Nine (9) or more driving infractions coupled with a major driving offense on your driving record within 10 years causes you to be a mini-habitual traffic violator and lose your license for 5 years. Fines most often range from $75 – $ 250 in practice although the maximums are far in excess of these amounts.

Infractions can result in a license suspension or points suspension if you accumulate too many tickets within a 2 year period.  The BMV may require defensive driving school or points probation and may suspend your license for failure to comply.


Judgment Withheld

Another plea bargain device whereby you appear in court, plead guilty, have the judge withhold judgment of sentence pending your compliance with various agreed conditions. If you complete the conditions, then the court will not enter judgment and sentence and you are not convicted of an offense.

Indiana law,  as interpreted by our appellate and supreme court,  currently provides that judgment withheld agreements are not in compliance with Indiana  law and are void.
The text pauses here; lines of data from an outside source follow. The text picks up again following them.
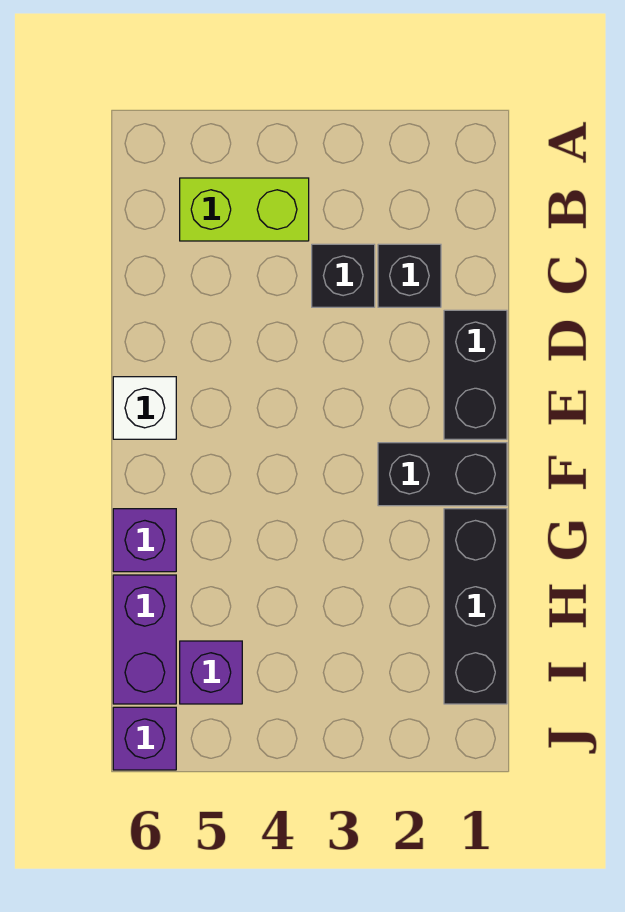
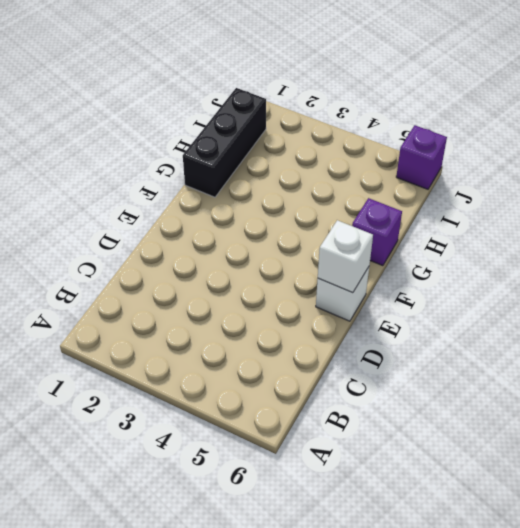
white brick E6 level 2 -> none
none -> lime brick B4:B5 level 1
none -> black brick C2 level 1

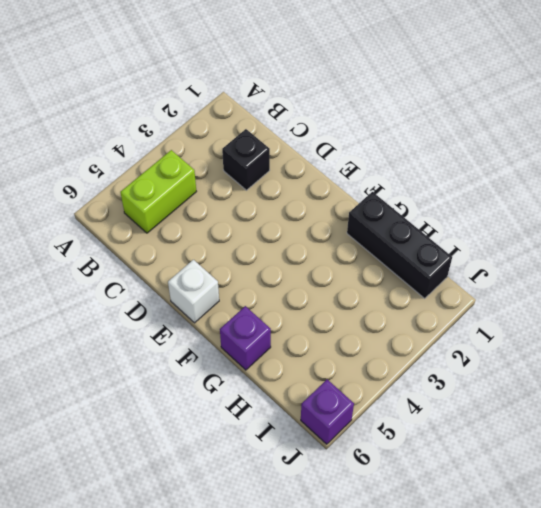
none -> black brick C3 level 1
none -> black brick D1:E1 level 1

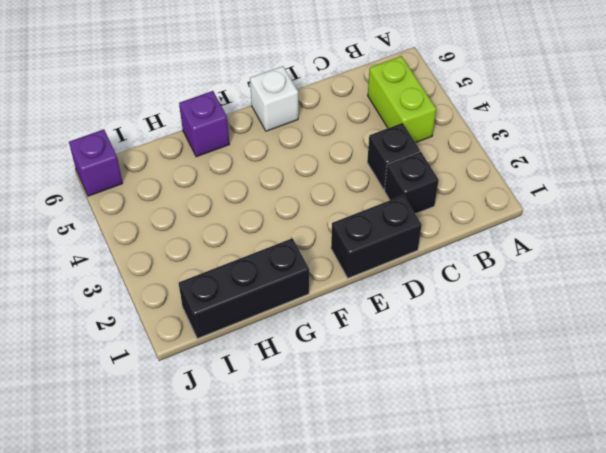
none -> black brick F1:F2 level 1
none -> purple brick H6:I6 level 1

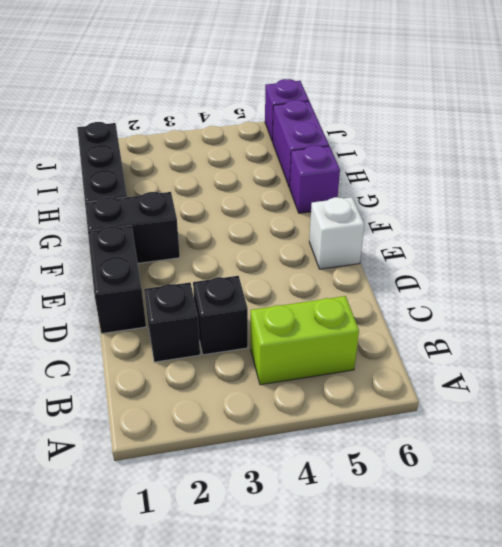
none -> purple brick I5 level 1

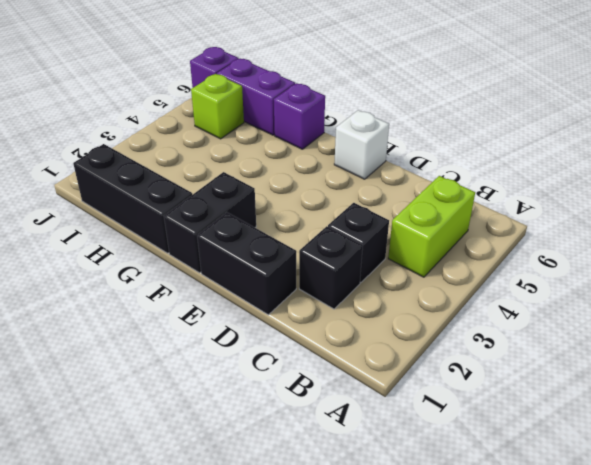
lime brick I5 level 1 -> purple brick I5 level 1

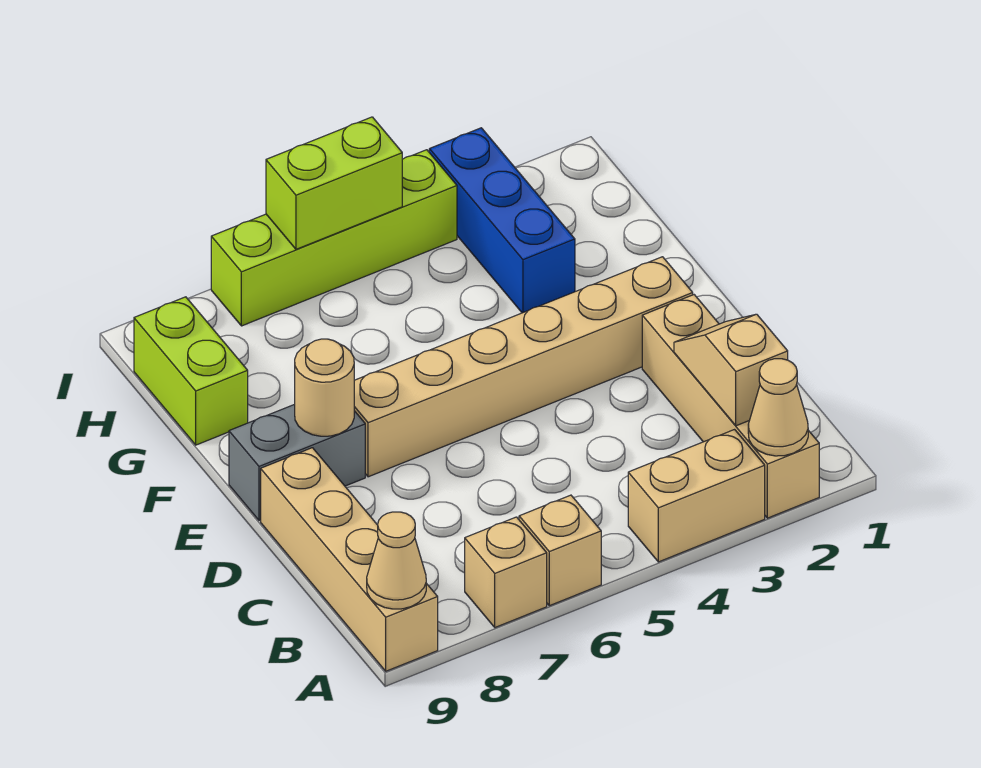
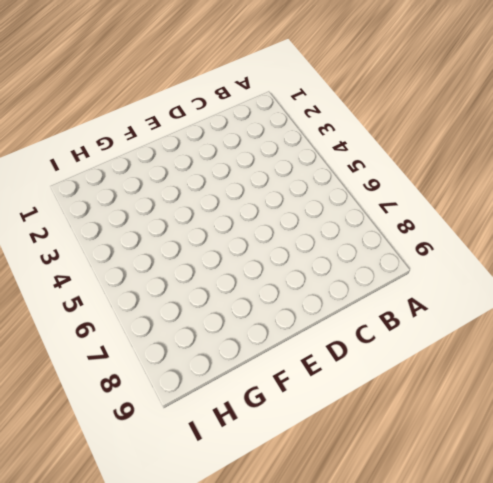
none -> tan brick A2:D2 level 1
none -> tan brick A3:A4 level 1
none -> tan brick A6 level 1

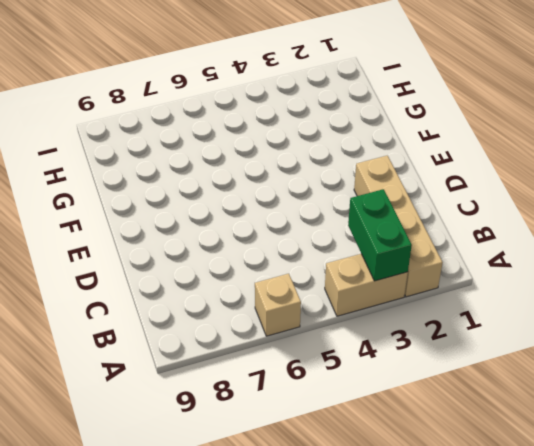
green brick A3:B3 level 2 -> none
none -> tan brick A7 level 1
none -> tan brick A9:D9 level 1
none -> tan brick E2:E7 level 1

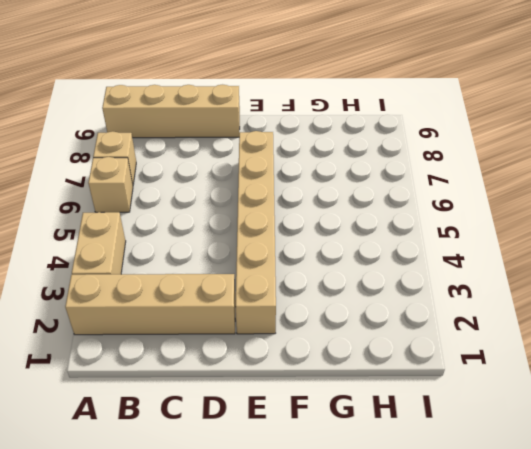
none -> grey brick E8:E9 level 1
none -> blue brick G3:I3 level 1
none -> lime brick G9:H9 level 1

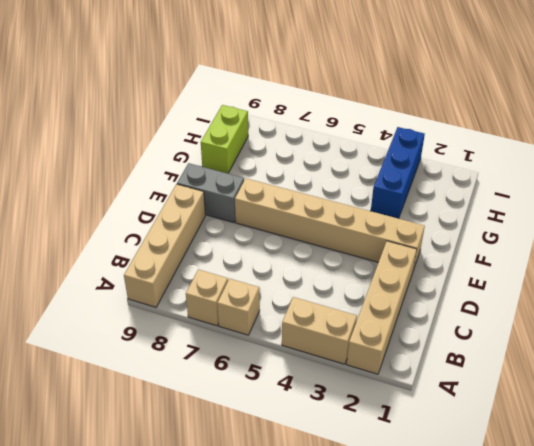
none -> lime brick I4:I7 level 1
none -> tan cone A2 level 2
none -> tan cone A9 level 2

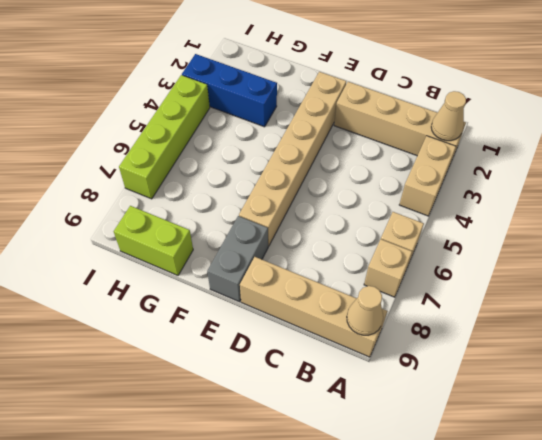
none -> tan slope B2:C2 level 2 top B
none -> tan round brick E8 level 2
none -> lime brick I5:I6 level 2

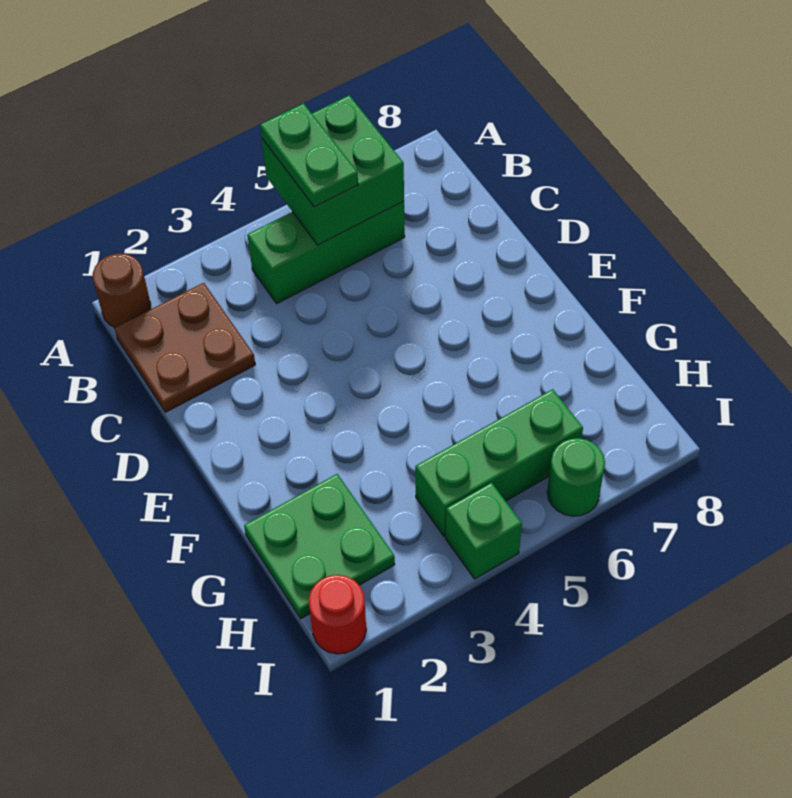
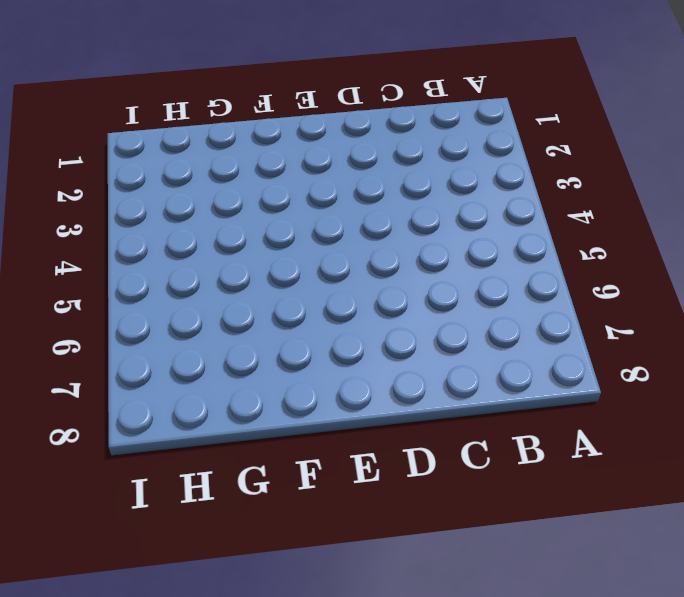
none -> brown round brick A1 level 1
none -> brown plate B1:C2 level 1

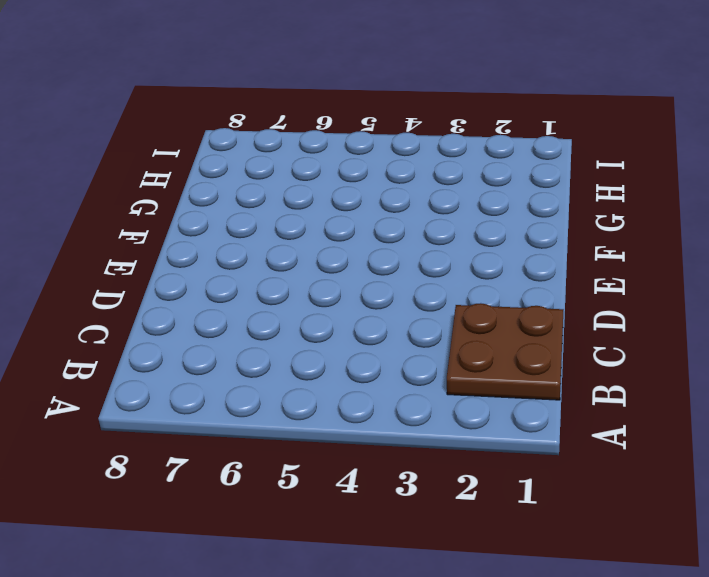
none -> brown round brick A1 level 1
none -> green brick B4:B6 level 1

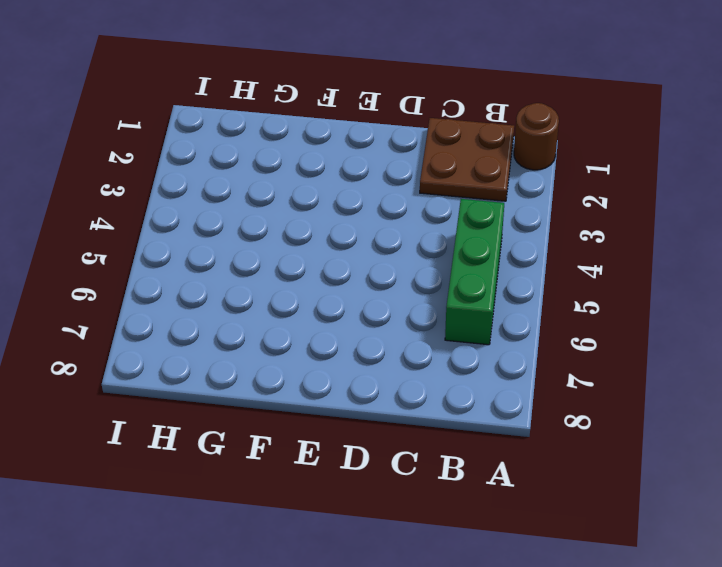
none -> green plate G1:H2 level 1
none -> green brick H4:H6 level 1

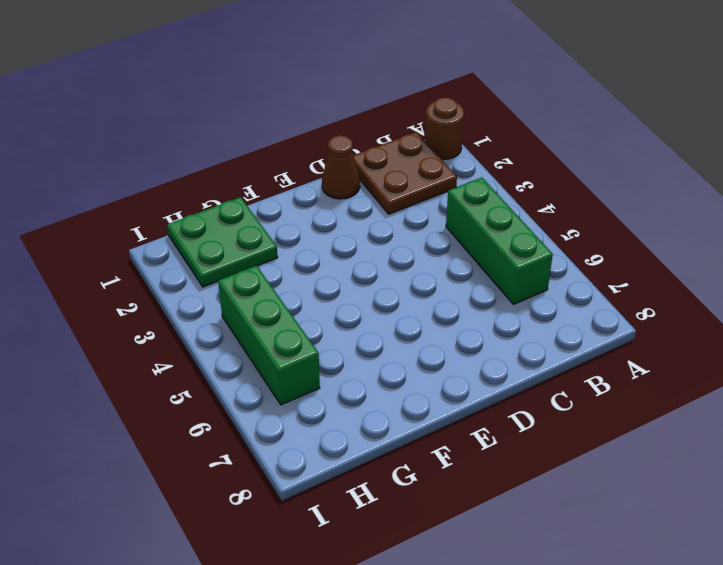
brown cone D1 level 1 -> none
none -> red round brick I1 level 1
none -> green brick I4 level 1

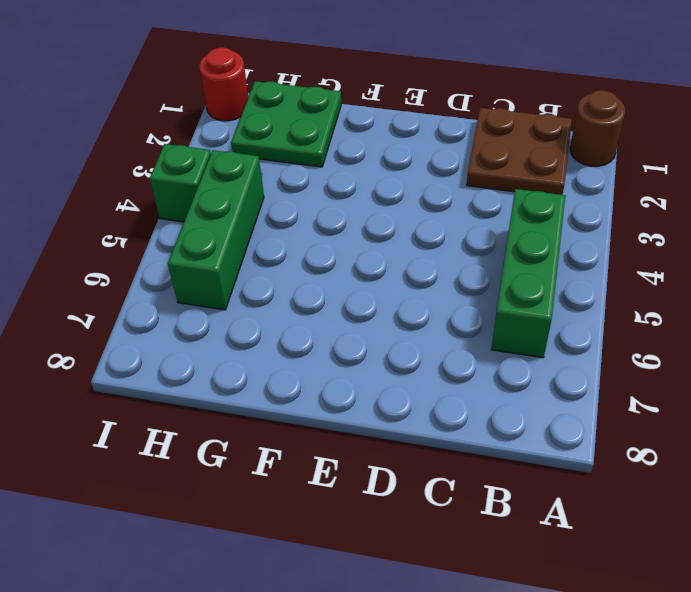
none -> green round brick I6 level 1
none -> green brick A5:B6 level 2

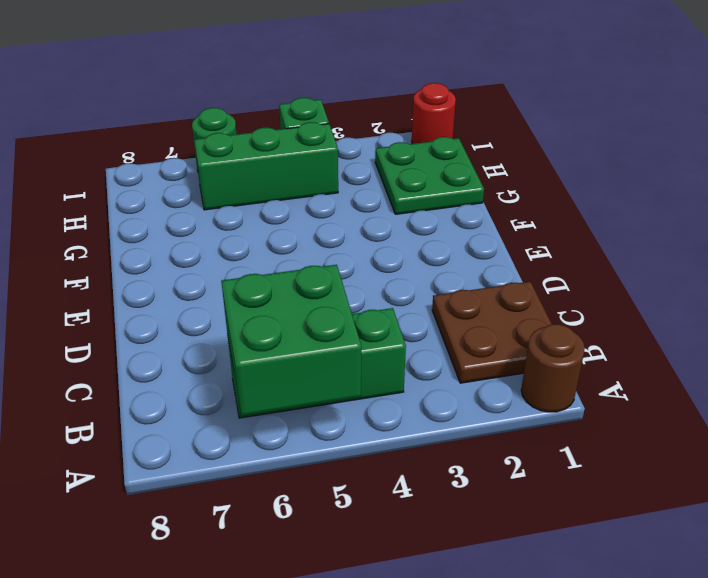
none -> green plate A5:B5 level 3

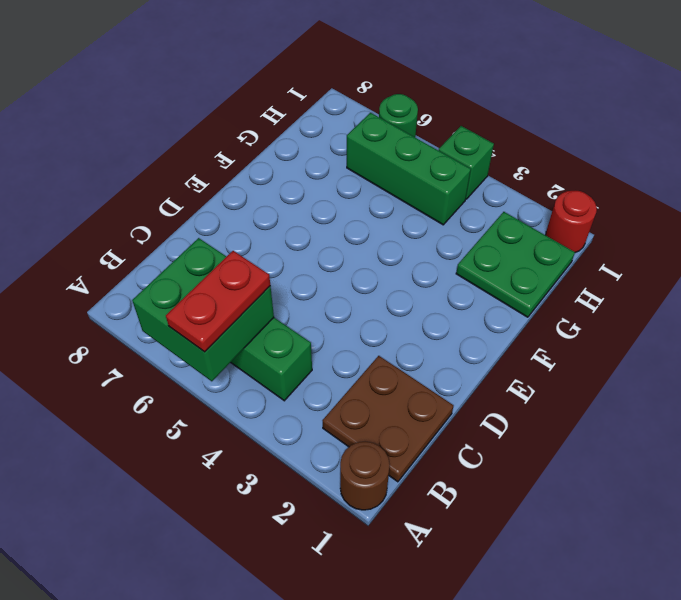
red plate A5:B5 level 3 -> green plate A5:B5 level 3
However, in many counties, judgment withheld is still utilized and, it is a popular case management device for courts with far too many outstanding cases.


Jury Trial

A jury trial is a trial presentation to 6 or 12 members of the community who sit in judgment of your case and determine if the State can prove beyond a reasonable doubt that you committed the crime.

Misdemeanors and class D felonies require 6 person juries, and more serious felonies require 12 person juries.  Each lawyer may challenge 5 jurors if the panel is for 6 jurors, and 10 jurors if the panel is for 12 jurors during the voir dire selection process.

At Shapiro & Lozano, we believe that a jury trial offers a defendant the best chance to win his case.  A trial to a judge, who must face the political pressure of re-election and who can be calloused or indifferent to presentations of reasonable doubt, is far less productive than a trial to a jury in nearly all circumstances.  In fact, we lawyers joke that trials to the judge, called bench trials are really just slow guilty pleas!